Up to this point, the results fit with our intuitions about the relationship between motivation and performance. But here was the catch: when the shock intensity was very high, the rats performed worse! Admittedly, it is difficult to get inside a rat’s mind, but it seemed that when the intensity of the shocks was at its highest, the rats could not focus on anything other than their fear of the shock. Paralyzed by terror, they had trouble remembering which parts of the cage were safe and which were not and, so, were unable to figure out how their environment was structured.
The solid dark line represents Yerkes and Dodson’s results. At lower levels of motivation, adding incentives helps to increase performance. But as the level of the base motivation increases, adding incentives can backfire and reduce performance, creating what psychologists often call an “inverse-U relationship.”
Relate this to scenario training. When we conduct scenarios with too much stimuli, the student will perform poorly. That shouldn’t be your goal as a trainer. We can all create unwinnable scenarios, but those don’t make our student perform any better. In your classes, start your lesson out by designing scenarios that are extremely easy. Let the student succeed. As his skills and confidence increase, gradually add more and more stimuli. Creating a scenario where a student has to fight 25 ninjas rappelling from the ceiling isn’t a good way to make our students better. Gradually build up the stress. Don’t give the students the test before you’ve taught them the lesson.
2. Some pain in training is good. I really like using Simmunition rounds in training. Some folks hate that (because it hurts when you are hit), but experiencing pain in training makes people more capable of enduring higher levels of pain in real life after the training is over. The book describes a test where the participants were forced to put their hands into hot water for as long as possible and looked at how previously injured people who had sustained minor injuries dealt with the pain of the hot water versus those people who had previously experienced the pain of a more serious injury:
“The participants who had been mildly injured reported that the hot water became painful (pain threshold) after about 4.5 seconds, while those who had been severely injured started feeling pain after 10 seconds. More interestingly, those in the mildly injured group removed their hands from the hot water (pain tolerance) after about 27 seconds, while the severely injured individuals kept their hands in the hot water for about 58 seconds.”
“The happy ending? Hanan and I discovered that we were not as odd as we thought, at least not in respect to our pain response. Moreover, we found that there seems to be generalized adaptation involved in the process of acclimating to pain. Even though the people in our study had endured their injuries many years before, their overall approach to pain and ability to tolerate it seemed to have changed, and this change lasted for a long time.”
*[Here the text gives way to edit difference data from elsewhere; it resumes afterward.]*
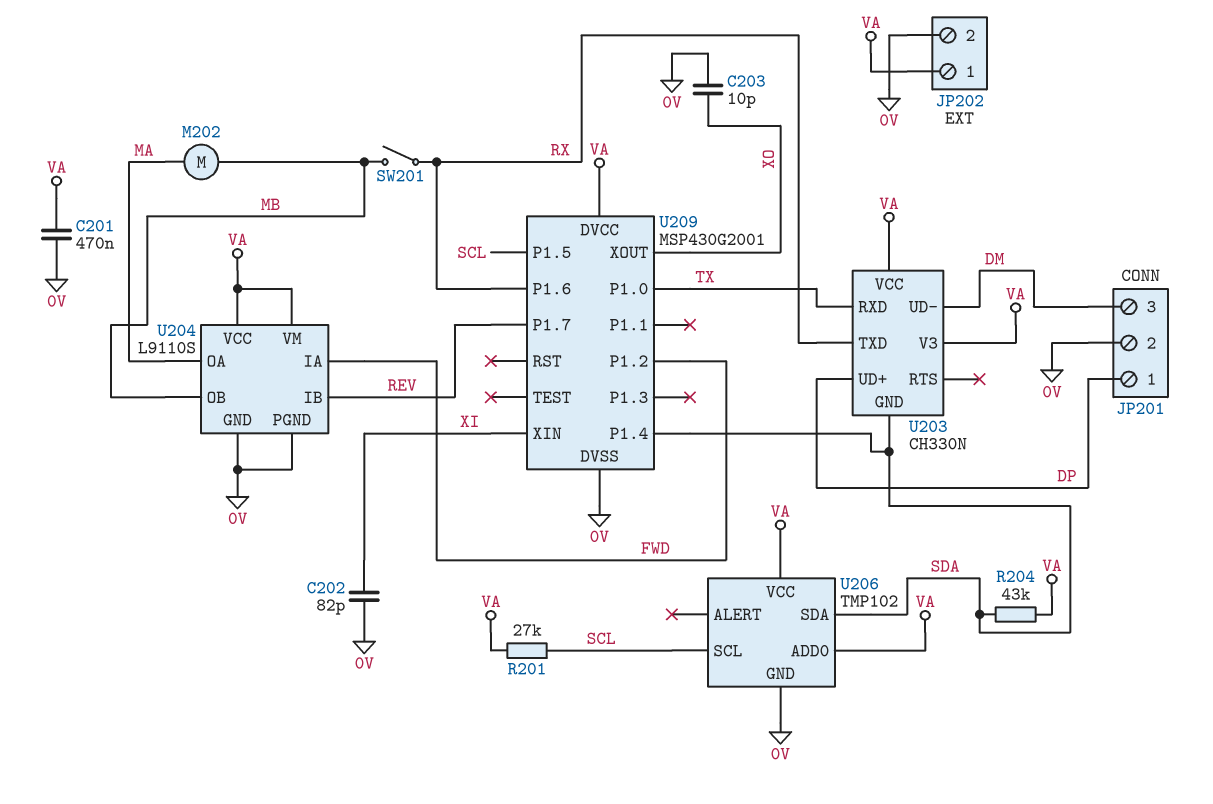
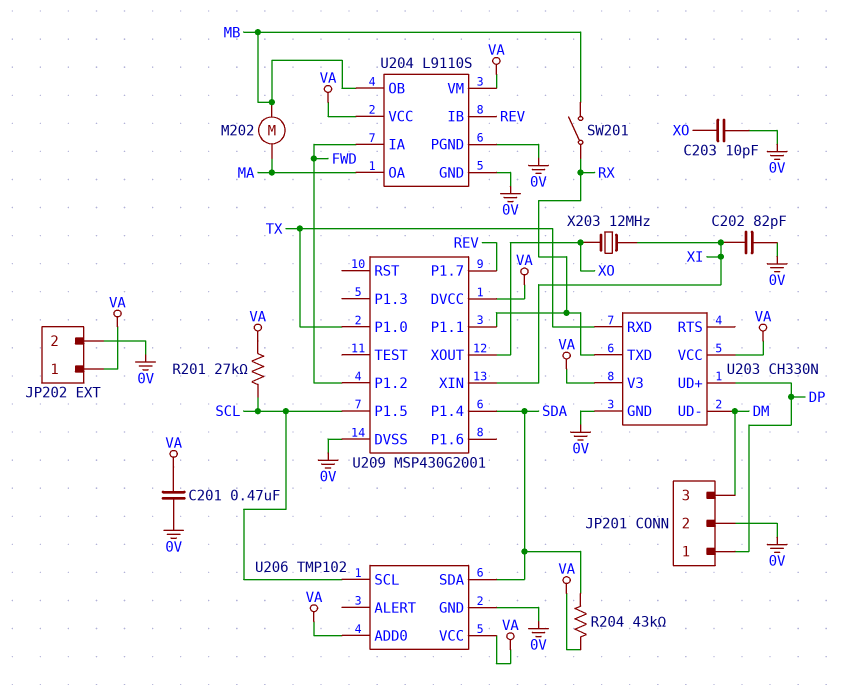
U203 pin GND: SDA -> 0V
U209 pin P1.1: none -> RX
U209 pin P1.6: RX -> none
X203: none -> 12MHz (XI, XO)

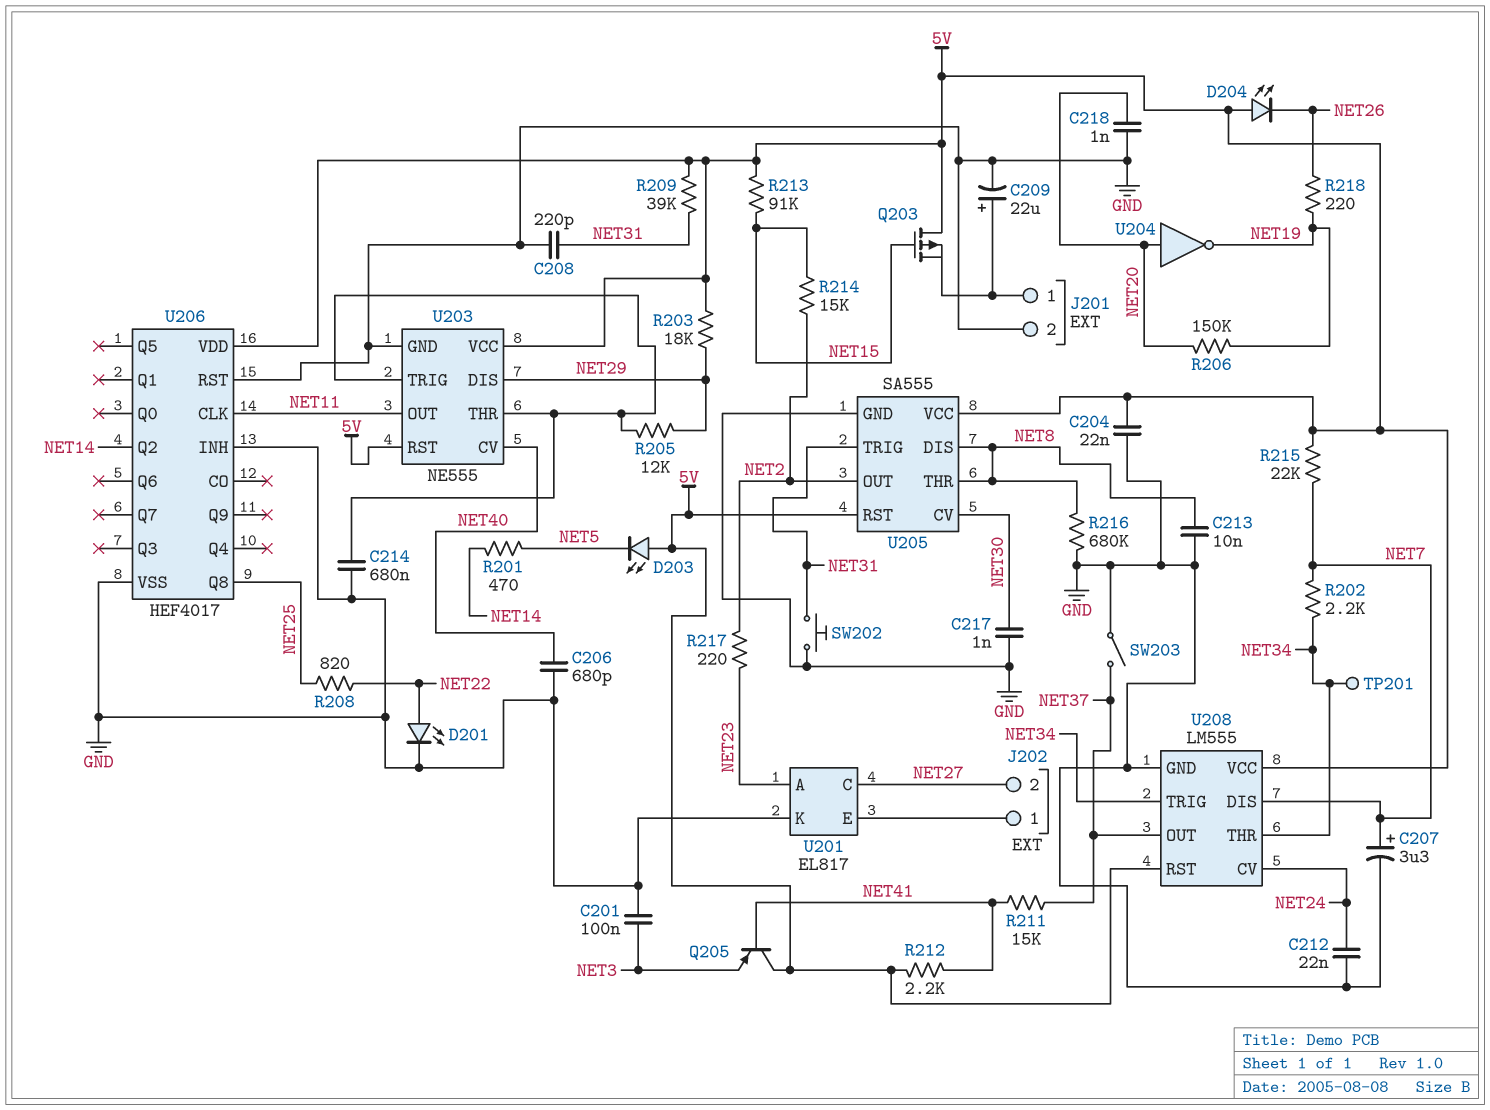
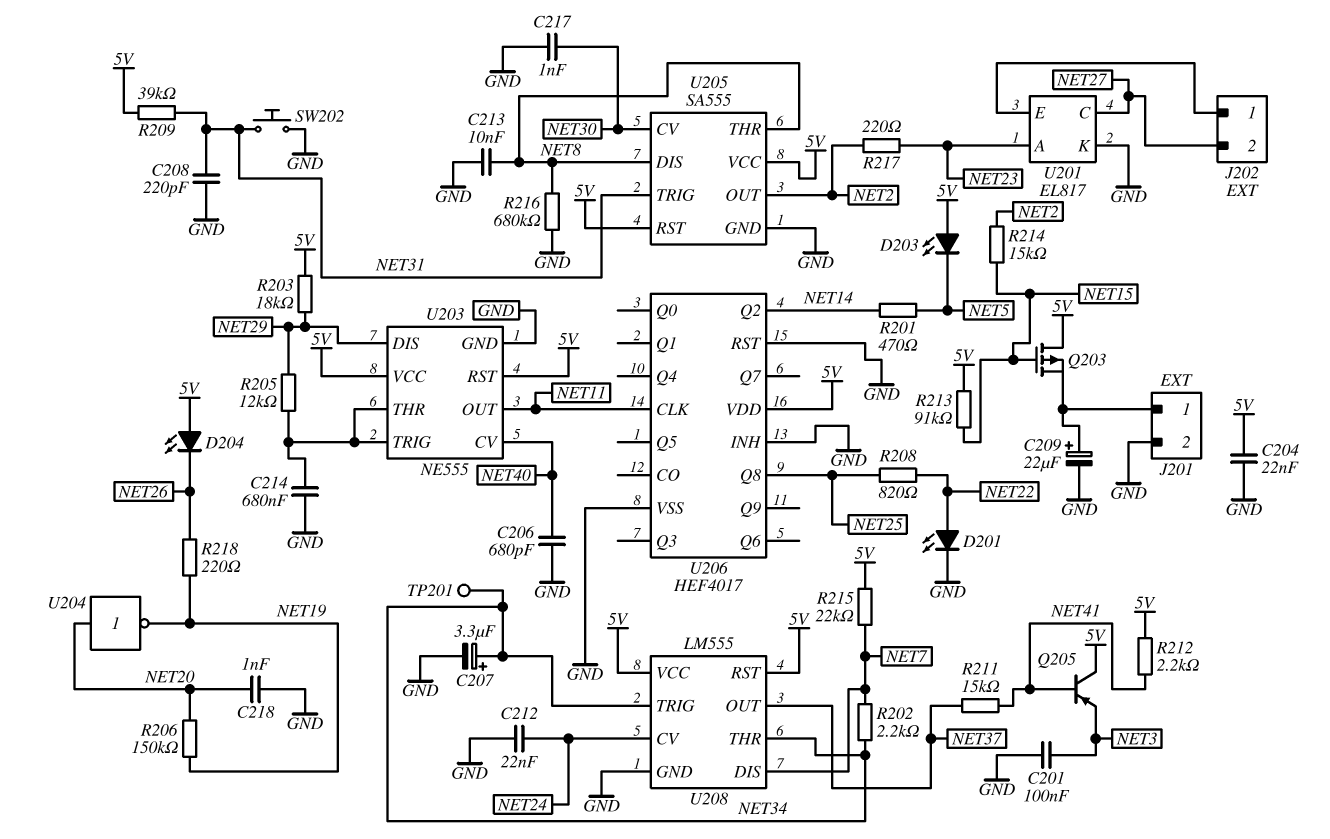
C207: 3.3uF (plus NET7, minus GND) -> 3.3uF (plus NET34, minus GND)
SW203: switch (GND, NET37) -> none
Hard and/or painful training is worthwhile. Students can use their previous training experiences to overcome the pain of future experiences. If they have never fought through any pain or discomfort in training, they won’t do as well when they experience pain in real life.
If you are a trainer, you owe it to yourself to keep up with the latest research. Your students are relying on your knowledge. Don’t let them down. The Upside of Irrationality is available on Amazon or at your local book seller.